To actually do the work you specified when the network runs, something must take the commands that are ready to go, create an execution environment, and run them. In a TOP network, this is the scheduler node.

You can have more than one scheduler in a TOP network, however the scheduler that cooks the network is specified on the TOP network node.

Having multiple schedulers allows you to set up different "profiles" and switch between them (for example, a local scheduler for small-scale testing, and a render farm scheduler for full production runs).

You can override the scheduler used for certain nodes. This lets you run small jobs and filesystem modifications locally, instead of incurring the overhead of sending them out to a farm. (Some nodes even have an option to do work in the main process, rather than scheduling them at all.) A node can also override certain top-level job parameters.

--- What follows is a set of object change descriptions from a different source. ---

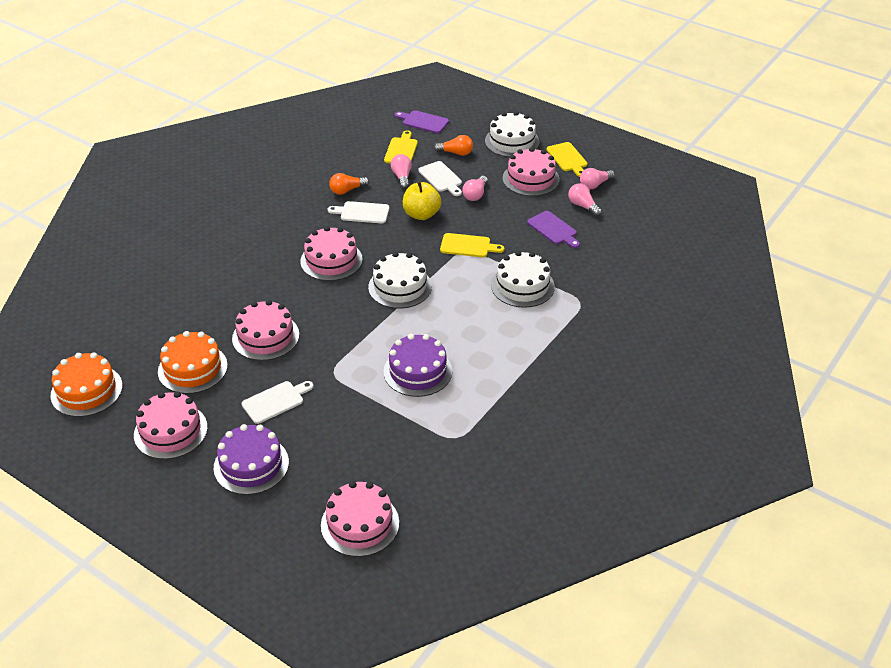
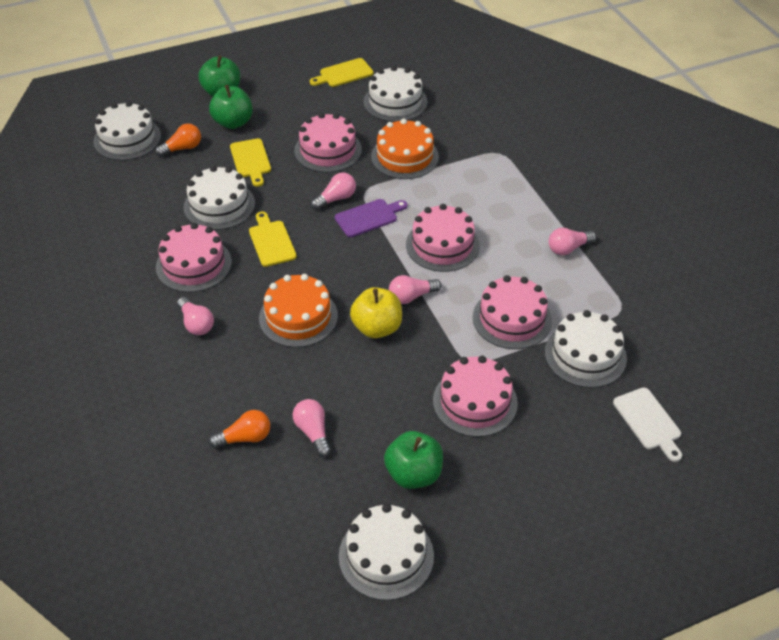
green apple: 0 -> 3
pink light bulb: 4 -> 5
purple cake: 2 -> 0
purple cutting board: 2 -> 1
white cake: 3 -> 5
white cutting board: 3 -> 1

The default scheduler node for new TOP networks schedules work using a process queue. Depending on the workload, this may actually be faster than using a render farm because of the lower overhead.

Out of the box, TOPs has built-in scheduler nodes for several render farm packages (see below).

TOPs only works with distributed setups where the controlling machine and all servers share a network filesystem.

You can use custom scheduler bindings to integrate other third party or in-house scheduling software.

You can change the limit on the number of compute resources available to the Local Scheduler node (the default limit is the number of cores in the local computer).

• Both HQueue and the Local Scheduler have a concept of how many "CPUs / slots" (an abstract unit) a job requires, and a maximum number of slots on a machine to use to run jobs simultaneously.

• For example, if a certain job is itself multi-processing or multi-threaded, using four cores, you can mark that job as requiring 4 slots. The Local Scheduler or HQueue Scheduler will then only schedule the job if the machine has at least 4 "free" slots below the maximum limit.

• To specify the number of slots the jobs generated by a TOP node require:

  1. Select the TOP node.

  2. In the parameter editor, open the Gear menu and choose Edit Rendering Parameters.

  3. Select the Node Properties tab in the pane on the left.

  4. In the Scheduler Properties tree folder are all the overridable properties for each type of scheduler, select Slots Per Work Item below the Local folder.

  5. Drag that block of properties into the Schedulers folder in the left pane of the window. This will install those properties onto the TOP node.

  6. Dismiss the window, then toggle on Slots Per Work Item and set the number of slots to assign.

  Note

  You can create an expression on this parameter if you want to vary it’s value based on work item attributes.

• The Local Scheduler’s Total Slots lets you specify the maximum number of slots the TOPs is allowed to use simultaneously while cooking.

• HQueue CPUs per Job lets you specify per-machine CPU limits.

(Future versions may allow limits on other resource types, such as databases, similar to HQueue.)

Starting operations in separate processes, scheduling work on the farm, and moving data across the network filesystem all add overhead to work you do in TOPs. Some nodes have options to do small jobs inside the process cooking the graph, and you can override small work items to run on the same maching instead of being scheduled on the farm.

However, even for an HDA Processor node running locally, if the asset cooks quickly, the overhead of running it in a separate process still kills overall performance. There are few things you can do to optimize or work around this:

• Use a ROP Geometry node to generate geometry instead of HDA Processor, and do your wedging using time/frame number.

  In the same HIP file as your TOP Network, instantiate your asset, and point a ROP Geometry node at the SOP network. On the ROP Geometry node, turn on All Frames in One Batch on the ROP Fetch tab. That will create a single process that cooks the full frame range one frame at a time, which is typically used for simulations but is often more efficient for light-weight geometry jobs.

  You can also play with a custom batch size. For example, instead of All Frames in One Batch, you could use 20 frames per batch.

• If possible, you can try using the Invoke node instead of HDA Processor. The Invoke node cooks a SOP chain in the process cooking the graph instead of in its own process. The limitation is that you can only use it on a compiled block. For small/quick operations this is much more efficient.

• You can also try increasing the number of processes on the local machine in the Local Scheduler. The default maximum is very low (number of cores / 4) to avoid slowing down the local machine, but if you're overriding small jobs to run locally you should probably increase this to the number of cores.